I think you just articulated what I don't like about HDR.  The dark areas just don't look right.  This is especially noticeable when you look at the trees, I supposed because of all the branches and the shadows they would create.

I have seen some HDR that I like.  Most of which you really have to look carefully to tell that it is HDR but on occasion I like some tastefully overcooked HDR.  I can't stand the stuff that is overcooked to a crisp.  It just looks like someone cranked every slider to 11 and called it a day.


----------



## krbimaging (Jan 29, 2014)

My Camera has a HDR setting and I use it allot. However I use it to get varity in shots if I am in a hurry. I'll set the camera to take 3 I use a realistic setting and get 3 exposures of the same area. Sometimes the Internal processor of the camera produces a nice shot. Other times not so much..
Two Shots both using my camera's automatic HDR settings. The one on the right is a little over done but the chrome on the car really pops. Over all I have allot of fun with the HDR settings. They are fun to play with in camera and post production.


----------



## ruifo (Jan 29, 2014)

batmura said:


> I guess the most common reason people cite is that HDR looks unrealistic and/or cartoonish. It's understandable that the grungy, gritty look doesn't appeal to some, but what about the more realistic-looking images? Actually there are people who can't even tell if it something is HDR. They may even praise an image until you tell them.
> 
> I'm by no means an expert on HDR, but I like the more realistic images and I feel a photo can benefit a great deal from it if done tastefully.
> 
> Any thoughts? Ay other reasons you can think of why so many people are eager to diss HDR?
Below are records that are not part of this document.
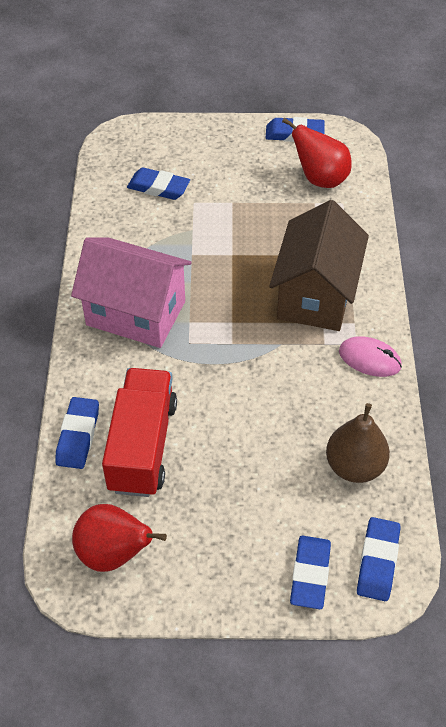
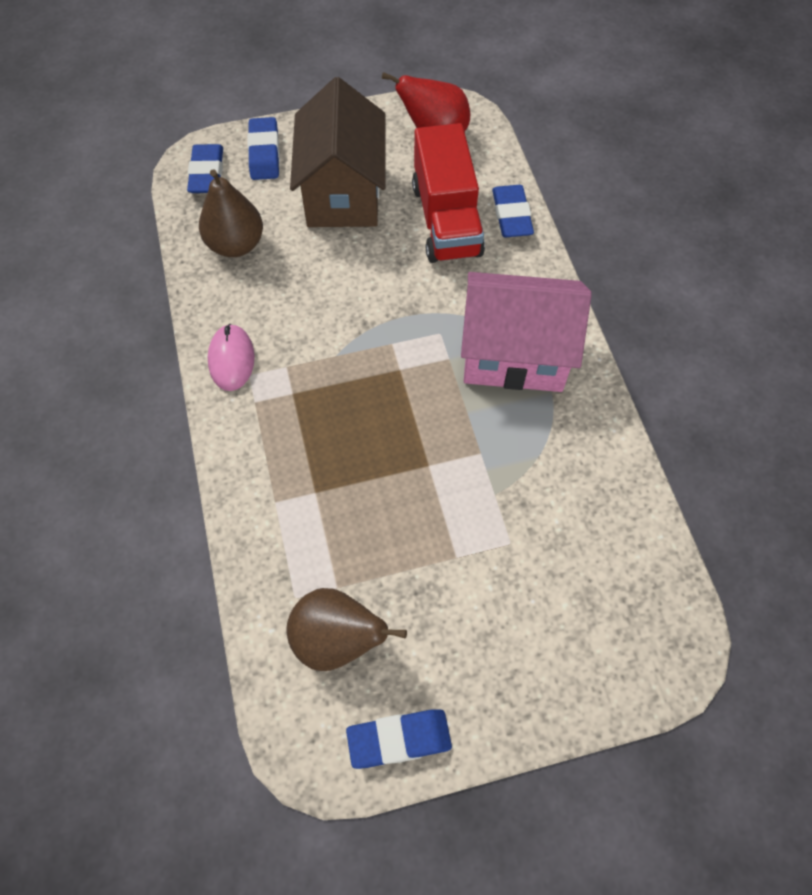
camera: 165 degrees right, 10 degrees up
(158, 188) = (571, 558): blue eraser -> none
(315, 295) = (307, 429): brown house -> brown house (343, 193)
(320, 179) = (337, 640): red pear -> brown pear
(369, 359) = (231, 359): pink mouse -> pink mouse turned 75 degrees clockwise

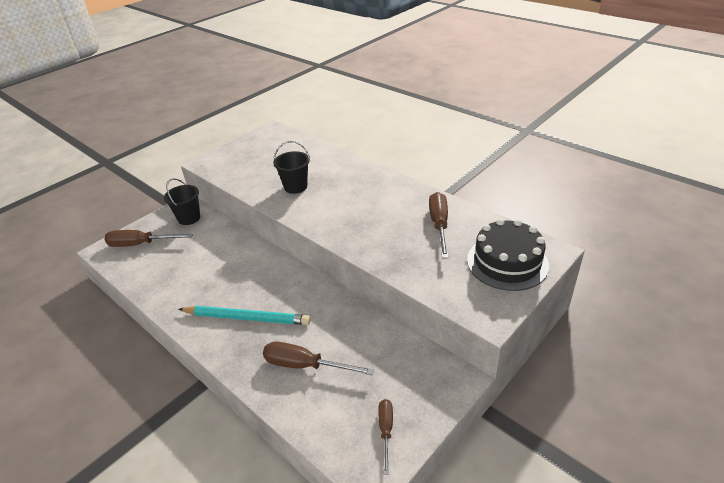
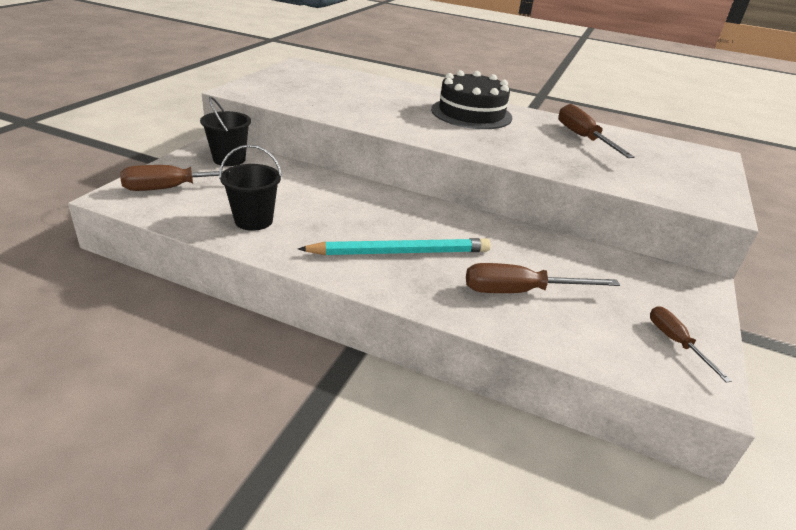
camera: 25 degrees left, 5 degrees down
(295, 187) = (383, 110): black bucket -> black bucket (253, 220)
(507, 262) = (684, 164): black cake -> black cake (471, 113)

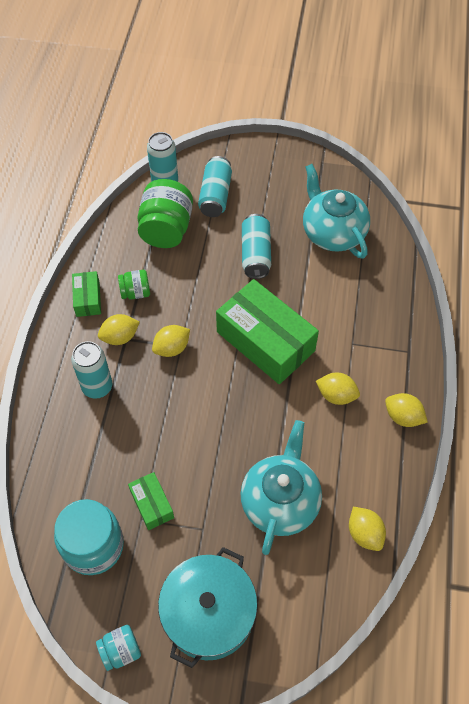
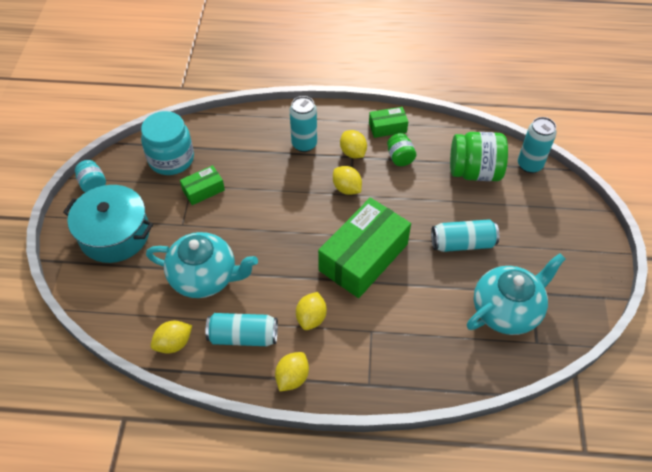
camera: 85 degrees right, 5 degrees down
(215, 195) = (526, 205): turquoise can -> turquoise can (243, 336)

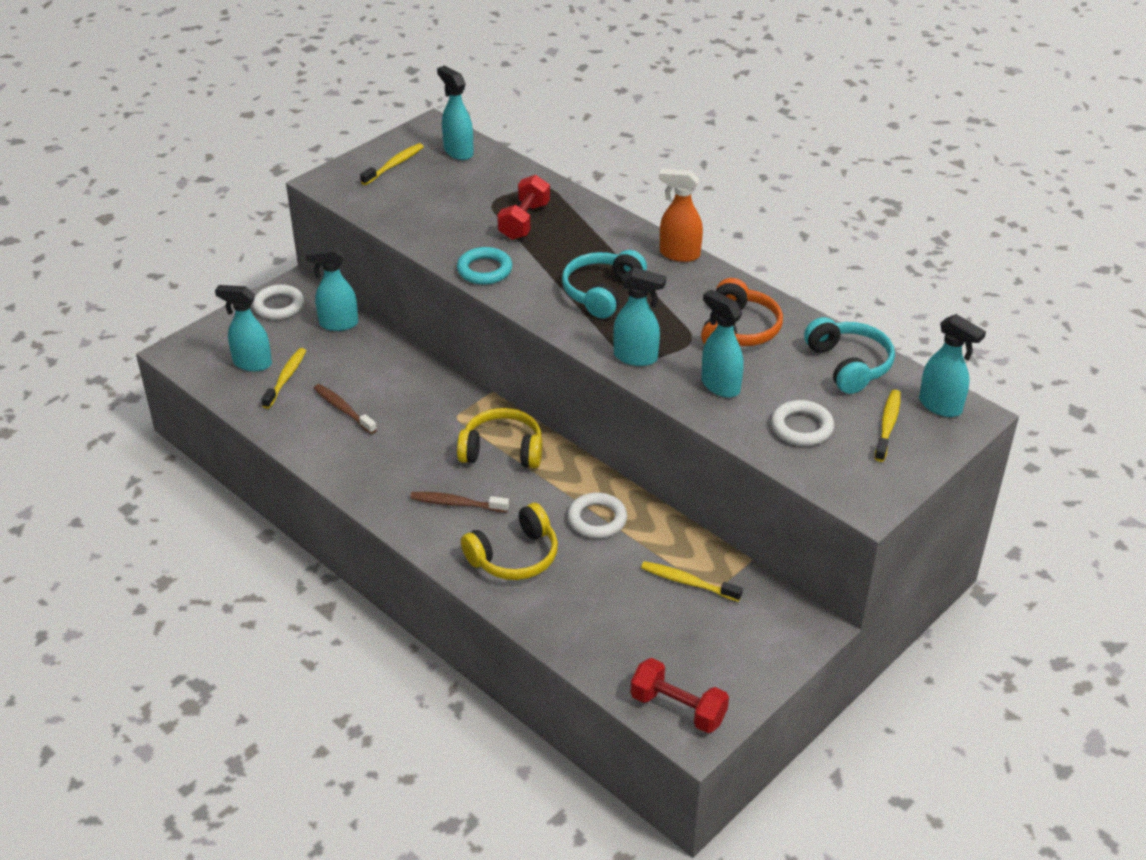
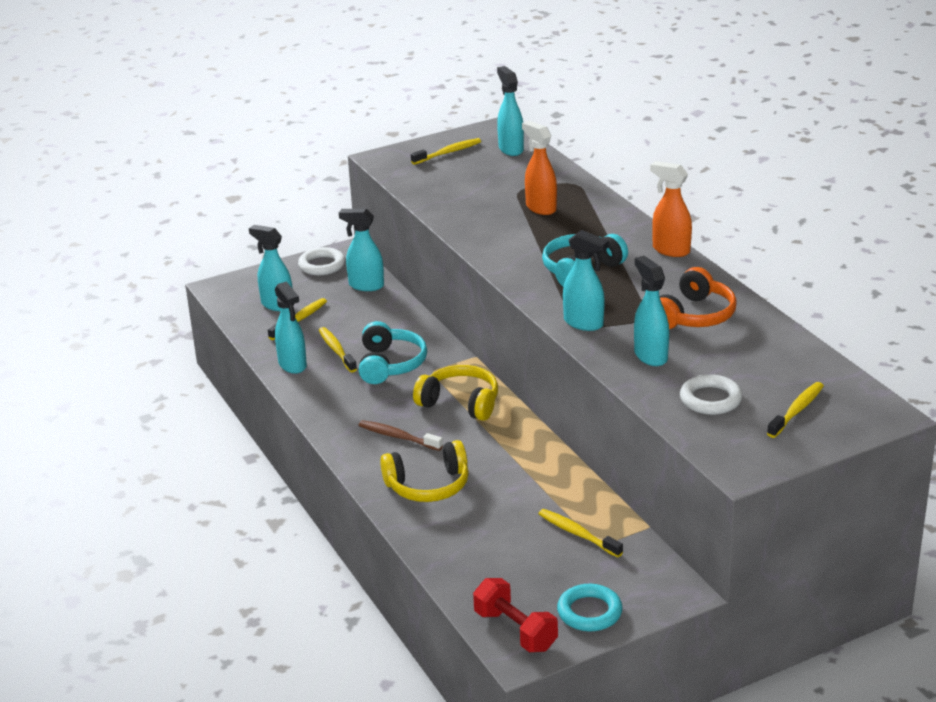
camera: 20 degrees right, 10 degrees down
(343, 409) = (336, 350): brown toothbrush -> yellow toothbrush
(484, 270) = (483, 239): turquoise ring -> turquoise ring (589, 612)
(524, 221) = (540, 208): red dumbbell -> orange spray bottle
(597, 519) = (519, 470): white ring -> none
(849, 365) = (786, 358): turquoise headphones -> turquoise headphones (390, 364)
(940, 406) = (860, 403): turquoise spray bottle -> turquoise spray bottle (293, 365)

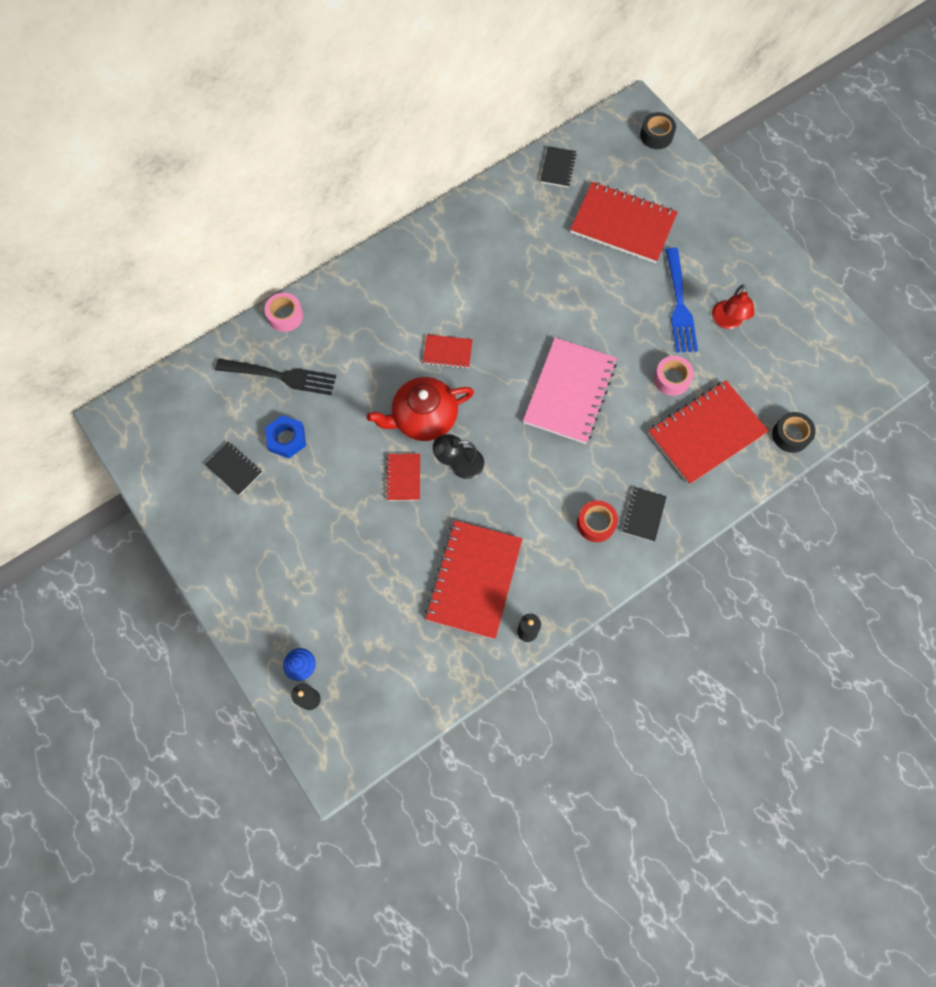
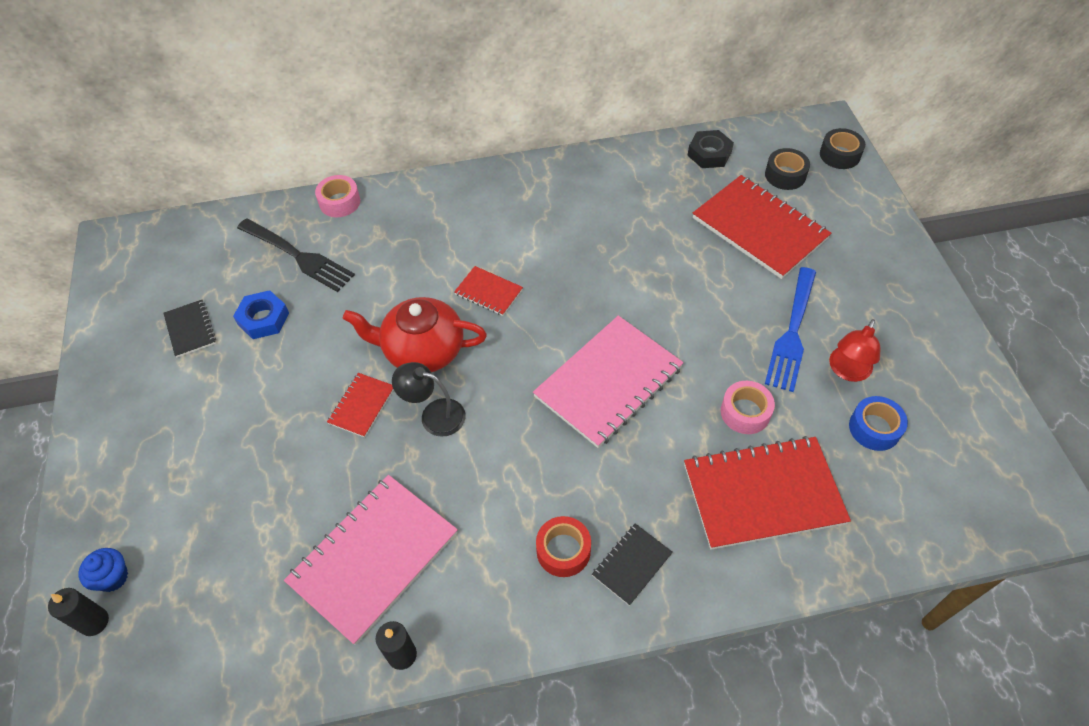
camera: 25 degrees right, 15 degrees down
(474, 580) = (374, 558): red notebook -> pink notebook
(558, 168) = (709, 154): black notebook -> black nut
(759, 358) = (874, 428): none -> blue tape
(790, 435) = (882, 540): black tape -> black tape (785, 175)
HDR is just one more artistic expression. You may like it or not, just like any other way of art expression, but it is still one more tool to master available to any interested photographer and/or artist.

I personally like it, specially those HDR compositions that deal well with light and keep the natural/realistic look in it. I use it from time to time for interior and landscape shots, depending on the light condition. I never used it for portraiture, though, although I would never say never...


----------



## Steve5D (Jan 31, 2014)

Different strokes.

One thing about HDR: You're only shooting what's there. You're using the information collected by the camera and creating an image. What I hate are those programs; many of them advertise in the margins here, where with a few simple keystrokes you can transform an average looking woman into some gorgeous creature. Blemishes are gone, splotchy skin is gone. Hell, maybe even the shape of the eyes changes a bit. _

That's_ what I call "unrealistic"...


----------



## pixmedic (Jan 31, 2014)

Steve5D said:


> Different strokes.
> 
> One thing about HDR: You're only shooting what's there. You're using the information collected by the camera and creating an image. What I hate are those programs; many of them advertise in the margins here, where with a few simple keystrokes you can transform an average looking woman into some gorgeous creature. Blemishes are gone, splotchy skin is gone. Hell, maybe even the shape of the eyes changes a bit. _
> 
> That's_ what I call "unrealistic"...



before computers, it was called "beer"


----------



## Dao (Jan 31, 2014)

At the end, that is just an art created by someone.  Personally I do not like rap music, but it does not mean that is bad music.  Just a different taste.  If the final HDR image is present as a art, the sky can even be yellow.  But course, if the purpose of the photo is more or less for information/education etc, it better to look realistic.   Imagine a interior photos of the house for sell are all over cooked HDR or a photo of a frog for a text book looks like a cartoon.

One thing I do like about HDR is it allow me to make more contrast of the photo which I like sometimes.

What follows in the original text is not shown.